Municipal offices in Shamrock, including the city hall. All government should be this small.

The Justice of the Peace, and courthouse, sit with the rest of the county government offices.

A bit of old Route 66, and a very well preserved bit at that.

One of the most famous and most photographed landmarks on old Route 66.  This is the old Conoco station, which houses the Dew Drop Inn.

The famous leaning water tower, and a sign directing the hungry traveler to the Blessed Mary Restaurant.

With this being Texas, and still being in the Bible Belt, the sight of the world's largest cross, should come as no surprise. Perhaps a visit to the Blessed Mary Restaurant, advertised above, would now be in order.

I am parked in front of the Texas Visitor Center. This is on the outskirts of Amarillo, near the Big Texan steak house.

An icon of Texas is the longhorn cow. Actually, this is an icon of all of the old West. Today, the ranches have Hereford cows, and the diary farmers have Guernsey cows. These new breeds have nearly all of the wildness bred out of them, and are pretty helpless without human intervention. The longhorns, on the other hand, were more than able to take care of themselves.

The landscaped entrance to the visitor center, flanked by that banner of civilized travel, the vending machine.

Inside is a bit of air conditioned splendor, a very welcome contrast to the heat of the day. Though only one rack of material is visible in this photo, there are probably a dozen different racks of brochures, magazines, maps, and guides awaiting the curious tourist.

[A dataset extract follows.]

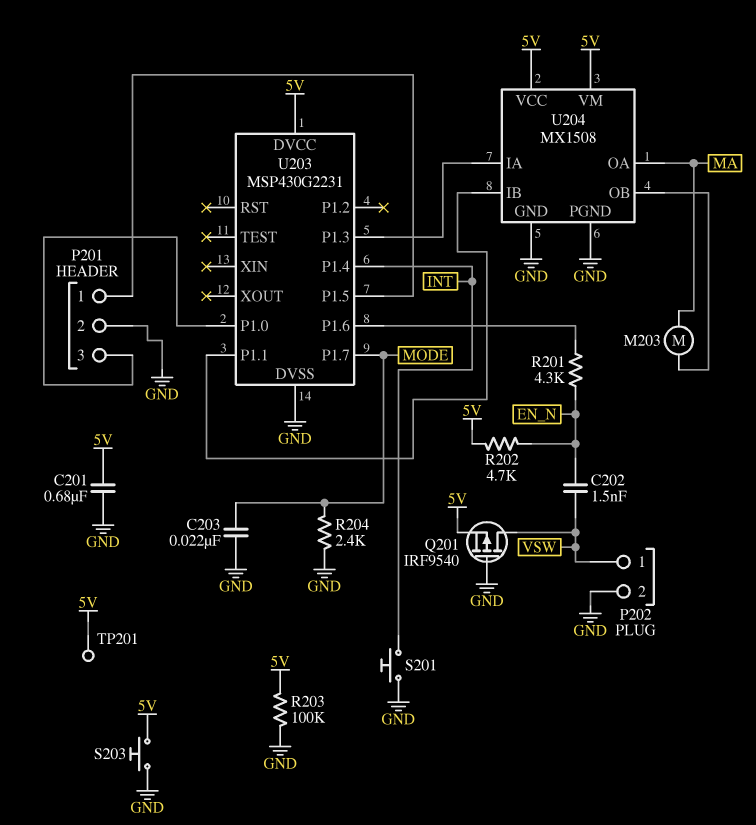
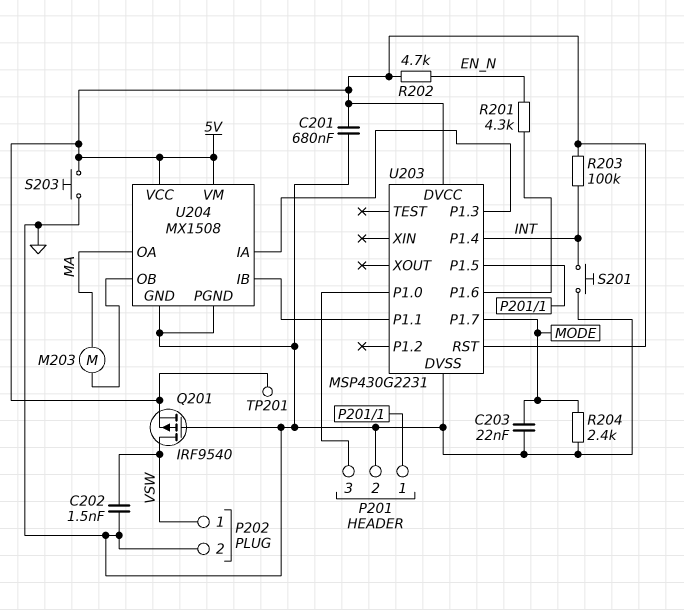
C202: 1.5nF (EN_N, VSW) -> 1.5nF (GND, VSW)
R203: 100k (5V, GND) -> 100k (5V, INT)
U203 pin RST: none -> 5V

The Big Texan, on old Route 66. This place has been a legend for decades, and is a part of the former glory of old Route 66. If you can eat their five pound steak in an hour, it is yours for free.

Inside of the Big Texan. It is early afternoon, between lunch, and dinner, and I am just about the only one here.

If you are in town, and can't  easily get to the Big Texan, the Big Texan will come and get you.

When the Interstate took over, much of old Route 66 died. Though this old gas station is only a couple of hundred feet from the main highway, and clearly visible, there is no easy access to it, and no reason to exit the highway.